WEST POINT, Va. — A high school teacher in Virginia was fired on Thursday for declining to use masculine pronouns for a female student who identifies as a boy. The termination, despite the launch of a petition in support of the teacher and a large turnout at a public hearing, resulted in a student walkout in protest the following day.
Peter Vlaming, who teaches French at West Point High School, had reportedly told administrators that he could not refer to the girl as a boy due to his Christian convictions. He sought to not use any pronouns at all so as not to pose an issue, but did call the student by her new name.
A petition launched in support of Vlaming states that the teacher, who knew the student from recent years when she still presented herself as a girl, inadvertently referred to the student with a feminine pronoun twice this school year, resulting in a complaint being lodged with the principal.
“Mr. Vlaming was asked to sign a paper stating he wouldn’t refer to the student as a female,” the petition states. “He stated he couldn’t promise that he wouldn’t ‘slip up’ again because for the previous two school years the student identified as a female, still looks like a female and he’s not used to the student as a male.”
Vlaming was specifically asked to refer to the student by her preferred pronouns, but he said he could not do so.
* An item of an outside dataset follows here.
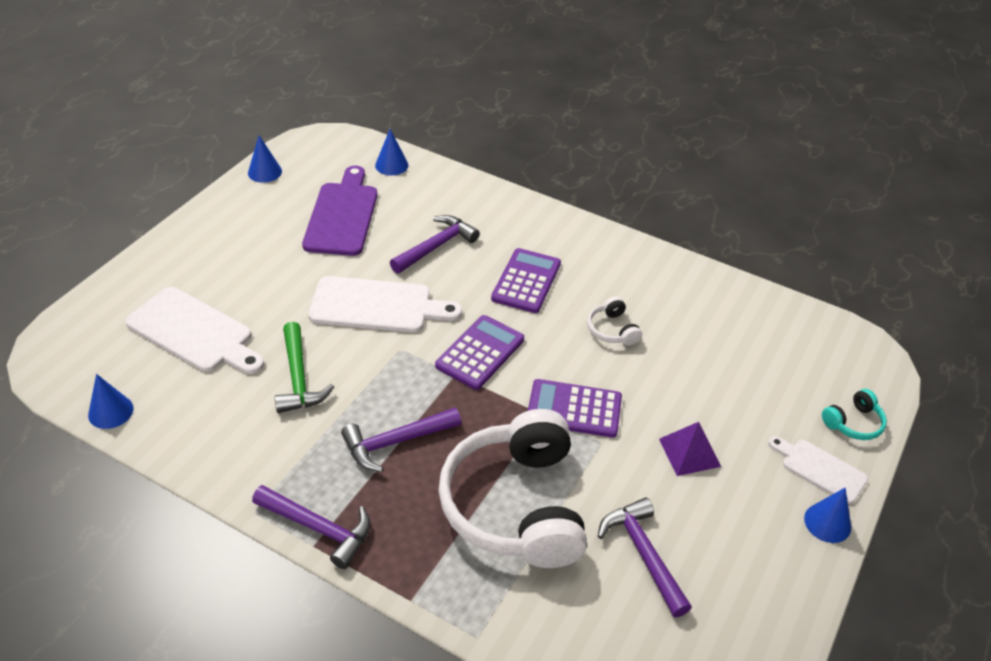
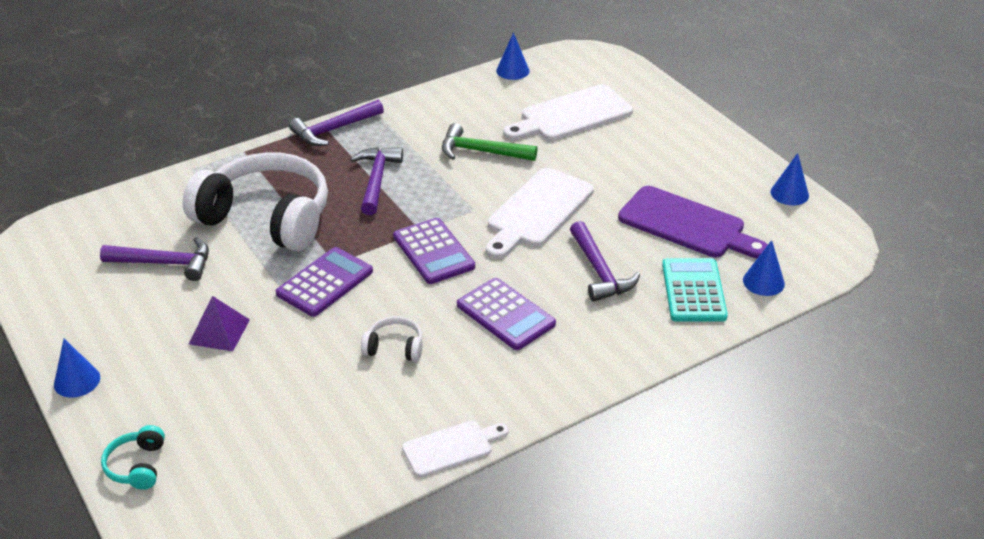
camera: 120 degrees right, 5 degrees down
(426, 194) = (693, 291): none -> turquoise calculator
(820, 469) = (121, 408): white cutting board -> white cutting board (451, 447)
On Oct. 31, Vlaming was placed on paid leave, and West Point Public Schools Superintendent Laura Abel recommended that the teacher of seven years be terminated for insubordination with directives in light of the school board’s policies on discrimination.
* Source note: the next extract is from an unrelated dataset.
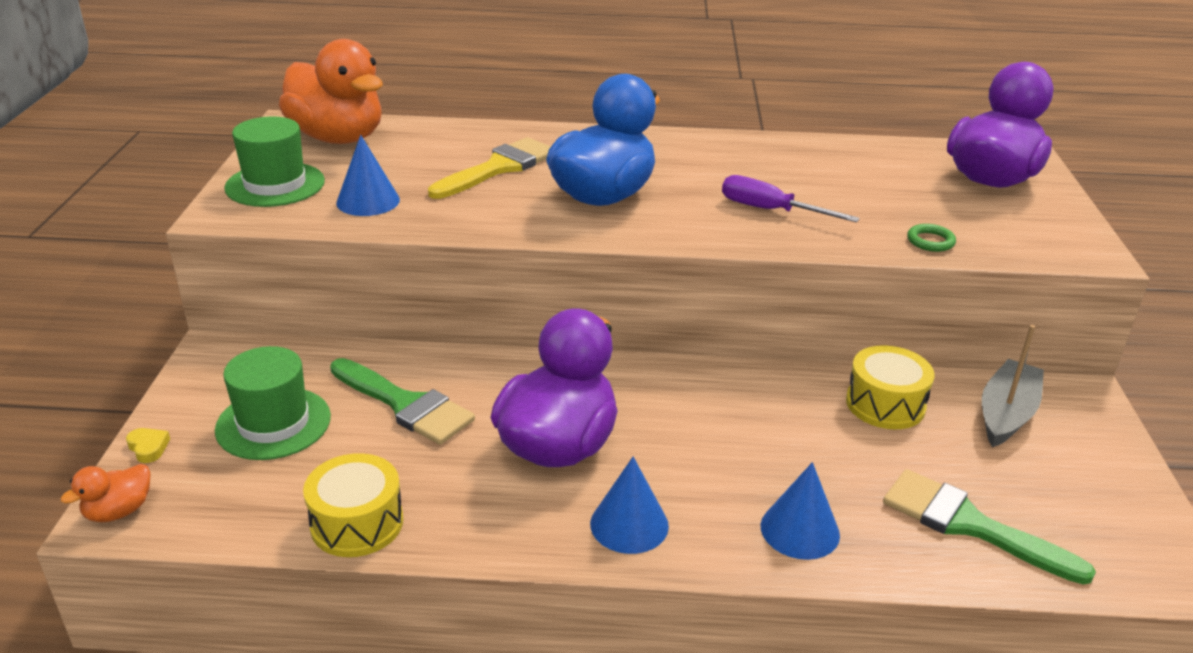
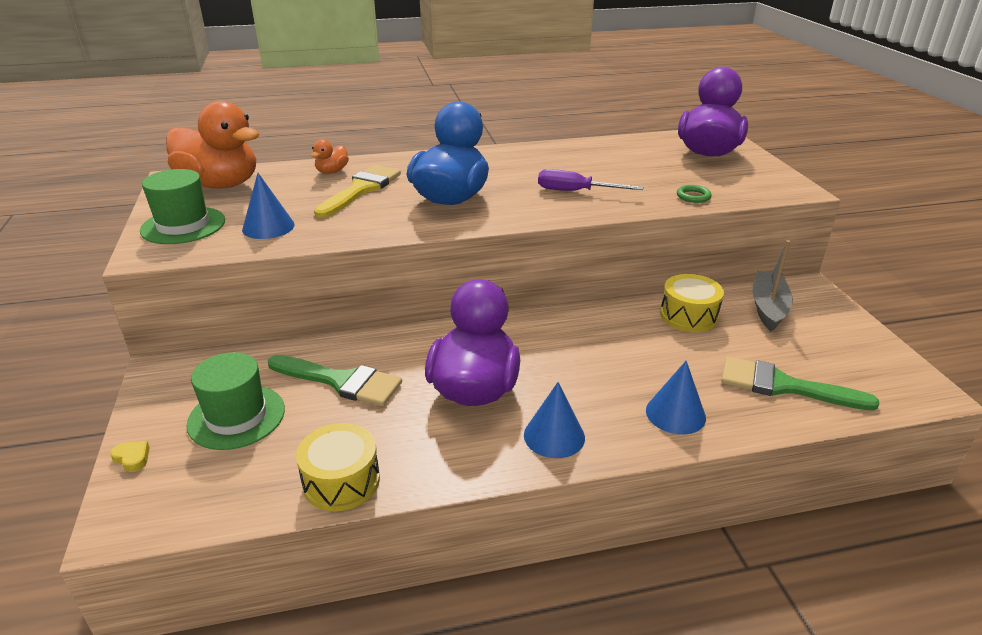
camera: 15 degrees left, 0 degrees up
(119, 511) = (126, 517): orange duck -> orange duck (332, 171)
“As superintendent, it is my responsibility to enforce board policy, and due to Mr. Vlaming’s non-compliance, I therefore recommended termination,” Abel said in a statement.
On Thursday, a public hearing was held surrounding the matter, which was filled to capacity and overflowing. Vlaming told those gathered that he felt he was being forced to go along with a worldview with which he disagrees and is against his religion.
“My religious faith dictates that I am to love and respect everyone, whether I agree with them or not, because we are all made in God’s image,” he said, according to local television station WRIC.
“I am also aware of, and agree, with speech limits that are placed on public school teachers, concerning matters of religious faith,” Vlaming also stated. “I represent the state in my role as a public school teacher and therefore speak with a certain authority. That authority is not to be used to promote any one specific worldview, and I don’t. However, we are here today because a specific worldview is being imposed upon me.”
He said that he sought to work out the matter in a way that was based on “mutual tolerance,” but it was not accepted, and his job rather hung in the balance because he held to views adhered to by “most of the world for most of human history.”
“That is not tolerance,” Vlaming declared, according to the Richmond Times-Dispatch. “That is coercion.”
However, the board voted unanimously to terminate Vlaming, and later released a statement outlining that Vlaming “willfully violated school board policy” by steadfastly declining to refer to the girl with masculine pronouns.
“West Point Public Schools has the responsibility to ensure all students have a safe and supportive school environment where they can learn and thrive. We do not and cannot tolerate discrimination in any form, or actions that create a hostile environment for any member of our school family,” it said.
“Mr. Vlaming was asked repeatedly, over several weeks and by multiple administrators, to address a student by the pronouns with which this student identifies. The issue before us was not one mistaken slip of the tongue. Mr. Vlaming consistently refused to comply going forward—including in a statement made at the hearing—a willful violation of school board policy,” the board stated.
On Friday, a number of students participated in a walkout, during which they held signs and chanted slogans such as “bring him back!”
“I’m just outraged about it,” junior Forrest Rohde told local television station WRIC. “He’s a really nice guy. … He really does care about his students. The thing he will not do is change his ways of thoughts and believing in things just to conform to someone else’s ideologies.”